The Problem with Estonians
The Zilker Botanical Gardens are beautiful any time of year, but they're rather peaceful just now - despite the fact that people infinitely lamer than any cousin of mine could ever be are taking up the whole entire Rose Garden to get married in, and most of the koi in the oriental ponds appear to be hibernating.
I rode my bike there to meet up with Cheryl's Bitch and his boyfriend, and his boyfriend's roommate, who is fairly young, straight, friendly, and not at all bad-looking - and perhaps one of the most annoying people I have ever met. Look, we're sitting in the gazebo of the oriental gardens, with bamboo-slatted walls, and the roommate pulls a bamboo stalk out of the wall and starts feinting at Cheryl's Bitch with it, banging it against the bamboo ceiling and generally making a huge racket in the process. We're trying to talk, here.
"Hey," I said. "Do you have to tear the place up?!"
Funny, the dynamics of being a fag-hag in a social setting with a friend's boyfriend's roommate. Sadly enough, if the gay guys weren't around, I'd probably be flirting with him.
I talked about my own dear little son, and how he's developed a serious crush on some girl he's met online, who lives in the Philippines. "It's complicated to be in love," I remarked, "particularly if they are half a world away. It's not like there aren't cool enough people to meet here in Austin!"
"True enough," the guys agreed.
"On the other hand, he's not nearly as likely to get her knocked up," I went on.
"A good friend of ours," said Cheryl's Bitch's boyfriend, "met some woman online from Estonia, and married her and brought her here. It's working out really well for them."
"Yeah," added his roommate, "they have a kid and everything. And another on the way."
"Are they happy?" I asked. "I would have been worried that women from less developed nations would just be looking for a ticket to U.S. citizenship."
"Well, her mom was a doctor, and they seemed fairly well-off," said Cheryl's Bitch's boyfriend. "So I don't think it was that."
"She's not very pretty," remarked the roommate. "Aren't women from that area generally supposed to be attractive?"
"I think they are," I said, "if you're into mustaches."
The roommate went on. "Of course, he's not much to look at either."
"Really," said Cheryl's Bitch's boyfriend, "she's got really big - eyebrows.
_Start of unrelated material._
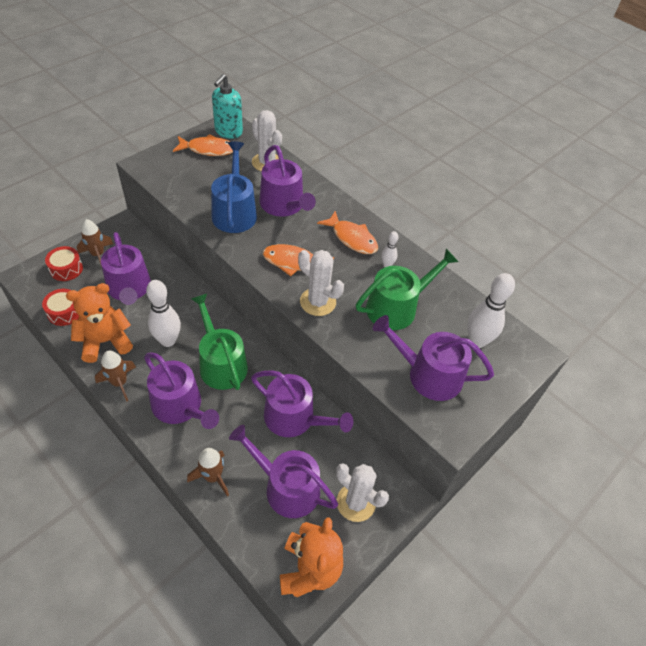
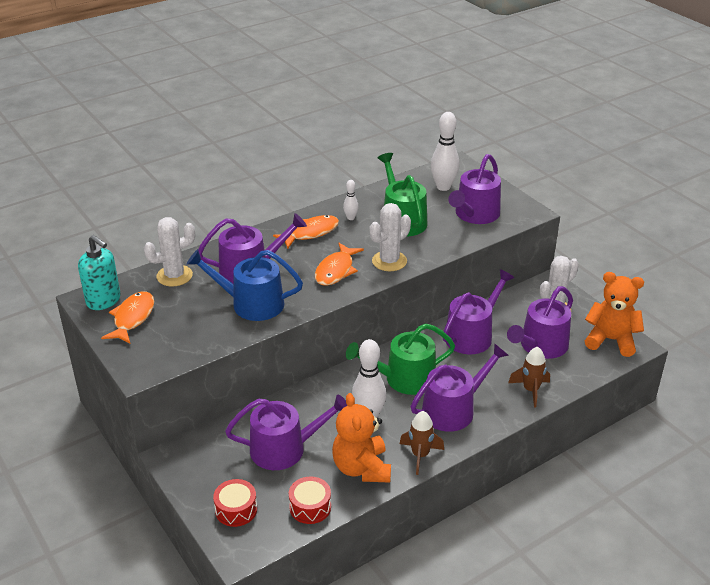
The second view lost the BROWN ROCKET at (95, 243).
Merged together in the middle, you know how. And actually she's not very nice."
I'm almost peeing myself by this point.
"Well, at least their baby is cute!" says Cheryl's Bitch's boyfriend. I have to say, thank God. We have enough trouble in the world, without more grouchy, unibrowed half-Estonians stomping about in a perpetual state of high multicultural dudgeon.
Especially at Zilker. Where are the big-ass koi when you need them?!